In a petition to the Consumer Products Safety Commission, Gass is suggesting that they require the Sawstop emergency brake on all table saws sold in the US. This in a sense would create a monopoly for his company as his wide ranging patent would not allow others to make such a device. Of course the table saw industry is against having this mandated and the opinion of woodworkers is varied.
In an article from hardwoodfloorsmag.com the sites editors wrote:
Table Saw Safety Parody On Comedy Central
“Safe sawing? That’s like wearing condoms on your hands when everybody knows woodworking feels best bareback.”
That’s how Comedy Central’s ribald political pundit Stephen Colbert characterized the ongoing debate over the Consumer Product Safety Commission’s controversial proposed overhaul of table saw safety standards. Colbert’s window on the issue was his recurring “People Destroying America” segment, and his target this time was “finger hugger” Stephen Gass, inventor of SawStop.
In the table saw safety clip from The Colbert Report shown below one of the woodworkers states “I have the right to cut my own finger off on my table saw if I want to”

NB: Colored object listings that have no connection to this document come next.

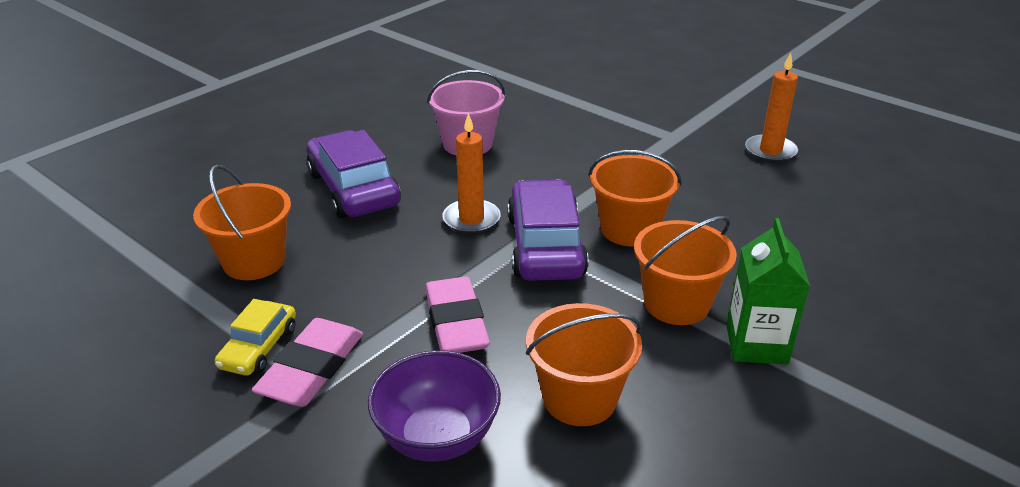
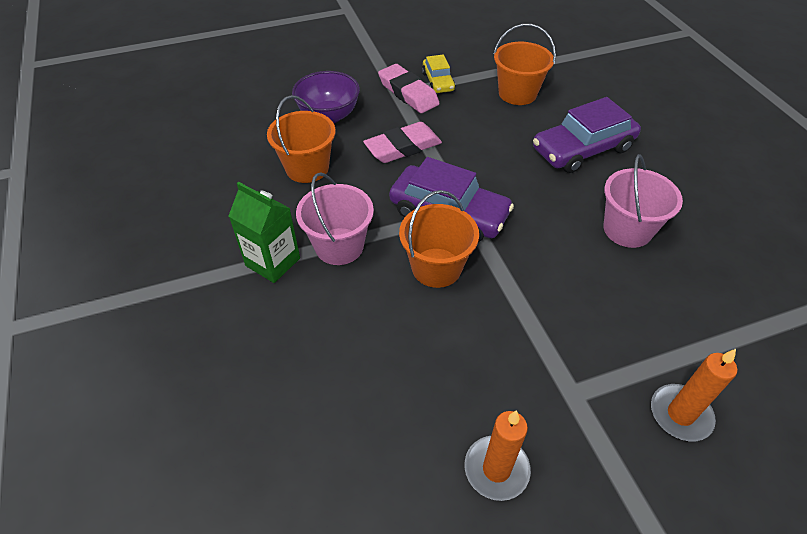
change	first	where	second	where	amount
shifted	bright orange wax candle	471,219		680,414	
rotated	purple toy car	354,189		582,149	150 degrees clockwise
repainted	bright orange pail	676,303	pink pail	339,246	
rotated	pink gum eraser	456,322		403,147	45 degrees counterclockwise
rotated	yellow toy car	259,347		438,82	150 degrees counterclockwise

While I think the the technology discussed in the table saw safety parody on comedy central is a great step in table saw safety, I do not agree with the government telling us that we have to have it, what are your thoughts? If you would like to find out more about the Sawstop table saw shown above click here.
Update February 24, 2012:
The Consumer Products Safety Commission has extended the deadline for public comment on the issue of table saw safety, here is more from Woodworker’s Journal.
As they ponder whether new safety standards are needed for table saws, the Consumer Product Safety Commission (CPSC) has extended the time frame available for public comments on the issue. You now have until March 16, 2012 to share your opinion with the CPSC on “the risk of injury associated with table saw blade contact, regulatory alternatives, other possible means to address this risk, and other topics or issues.” (The extension of the public comments period comes at the request of the Power Tool Institute, Inc.)
You will have to hurry if you want to have your opinions about table saw safety taken into account in the upcoming new standard the CPSC is thinking about implementing.